Kaiserschmarrn also, zwei türkisfarbene Polster und ebenso ein Schüsselchen in dieser Farbe. Es war angerichtet – der nicht große, aber doch bemerkenswerte Auftritt von Bundeskanzler Sebastian Kurz im deutschen Fernsehen. Privates Frühstücksfernsehen, wo halt Klischees noch hochgehalten werden und man daher auch schon um 7.30 Uhr Kaiserschmarrn kocht und serviert. Ob es die einzigen Bilder sind, die von seinem Antrittsbesuch bei Amtskollegin Angela Merkel hängen bleiben? Wohl eher nicht. Schließlich hatte Kurz noch ein paar andere Botschaften mit im Gepäck – etwa eine Einladung an Kurzentschlossene, sich ein paar Tage Skiurlaub im schönen Österreich zu gönnen. Verbunden mit der Versicherung, dass die Deutschen hierzulande immer gerne gesehen sind. Und der Bundeskanzler hatte auch noch ein gewichtiges Wort mit im Reisegepäck: Nein (und damit befindet er sich in guter Gesellschaft). Nein also zur Rettungsmission Sophia. Nein zur Finanztransaktionssteuer (die mittlerweile seit neun Jahren in Diskussion steht – schert neben Österreich noch ein Staat aus, steht das Projekt vor dem Scheitern). Tage zuvor hatte bereits Außenminister Alexander Schallenberg Nein zur Flüchtlingsverteilung der EU gesagt.
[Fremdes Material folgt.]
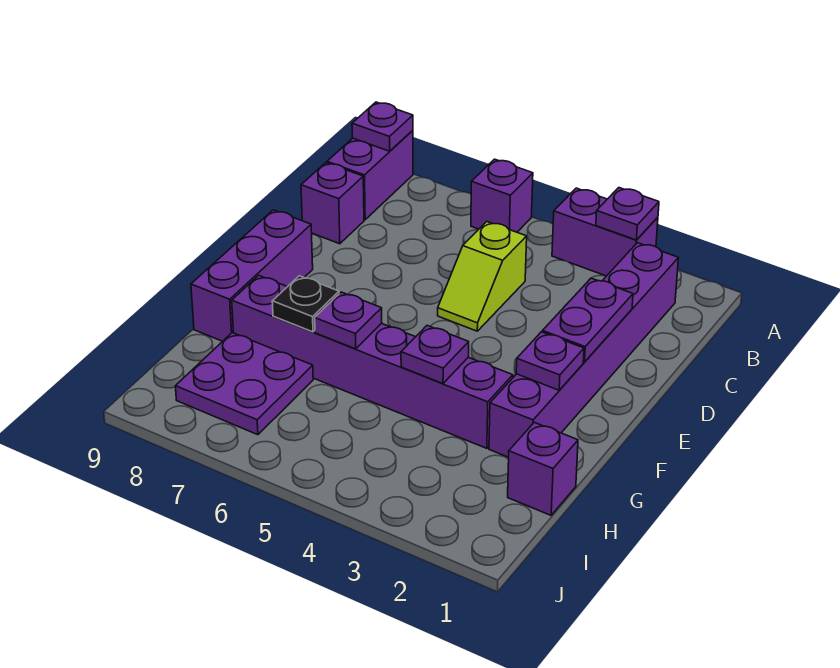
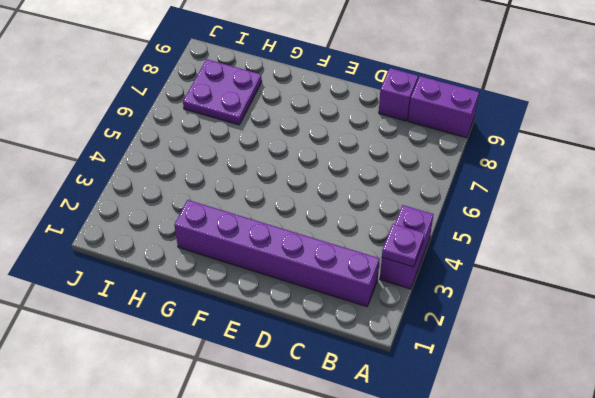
none -> purple brick A6 level 1
none -> lime slope C5:D5 level 1 top C
none -> purple brick E9:G9 level 1

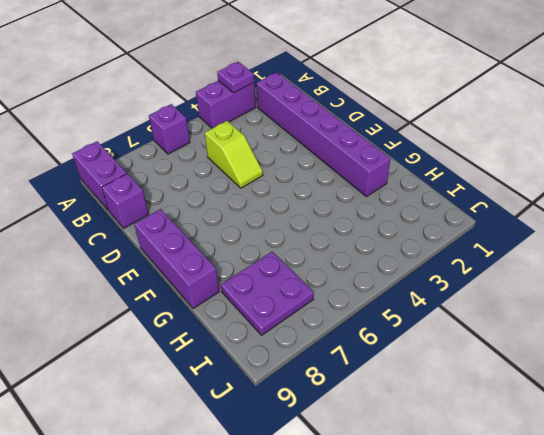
none -> purple brick G3:G8 level 1
none -> purple brick H1 level 1
none -> purple plate A9 level 2

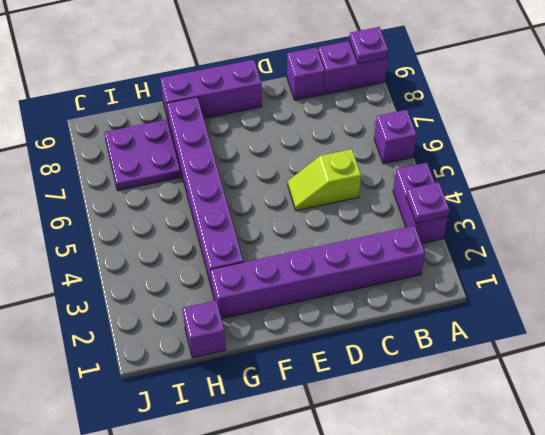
none -> purple plate D2:E2 level 2
none -> purple plate F2 level 2
none -> purple plate G4 level 2

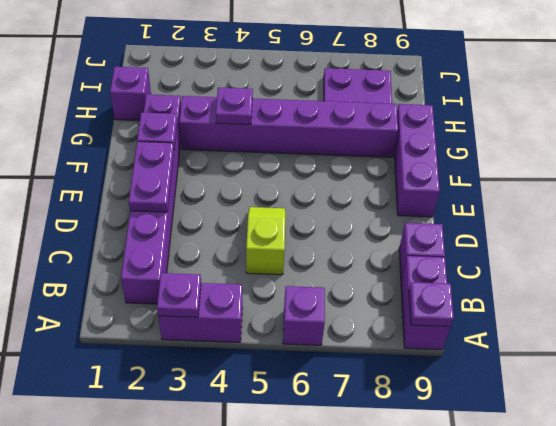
none -> purple plate G6 level 2
none -> black plate G7 level 2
Auch von einer Wiederaufnahme des Resettlement-Programms der Vereinten Nationen hält Schallenberg nicht viel – nein lautet die Antwort. Was sonst? Nein sagen kann auch ÖVP-Innenminister Karl Nehammer. Auch er lehnt die europaweite Flüchtlingsverteilung ab. Nein hat auch Finanzminister Gernot Blümel gesagt – zur etwaigen Abschaffung der Ein- und Zweicentmünzen, was derzeit von der EU-Kommission geprüft wird. Er warnt vor einer schleichenden Preissteigerung durch nachteiliges Aufrunden. Aber das sei nur am Rande erwähnt.

Ein „Peanuts“-Problem quasi. Natürlich steht es jedem Kanzler und Minister zu, Vorschläge abzulehnen – erst recht mit Blick auf die Stimmungslage im eigenen Land, wo der Blick auf das Kleine jenen auf das Große und Ganze oft verstellt. Aber auf stur zu schalten und jenseits von Stehsätzen („Seenotrettung darf nicht mit einem Ticket nach Mitteleuropa verbunden
sein“) nur Nein zu sagen, ist billig. Und nach wie vor die schlechteste aller Lösungen. Auch im Jahr 2020.

Kurz hat recht, wenn er immer wieder betont, dass es kein Zurück zur Situation von 2015 geben darf. Aber wer keine weitere Aufnahme von Flüchtlingen will, muss mehr tun, als nur in Dauerschleife von der Bekämpfung der Fluchtursachen zu reden, zu kommentieren und immer wieder zu betonen, dass es wichtiger ist, das Geschäft der Schlepper zu zerstören. Oder – und noch ein bisschen billiger – das Engagement der anderen als „durchschaubaren Trick“ (Kurz im Interview mit der „Welt“ zum Anliegen der deutschen Regierung, die EU-Mission Sophia vor Libyen wiederzubeleben) abzustempeln. Aber vielleicht können wir uns fürs Erste darauf einigen, bei der Suche nach umsetzbaren Lösungen diesen locker-flockigen Sager vom „Ticket nach Europa“ sein zu lassen. Ja, es gibt tatsächlich Menschen, die sich in der Hoffnung auf ein besseres Leben auf die Reise machen, Risiken in Kauf nehmen, ihr Leben aufs Spiel setzen. Warum? Das kann sich Sebastian Kurz das nächste Mal von Angela Merkel erklären lassen.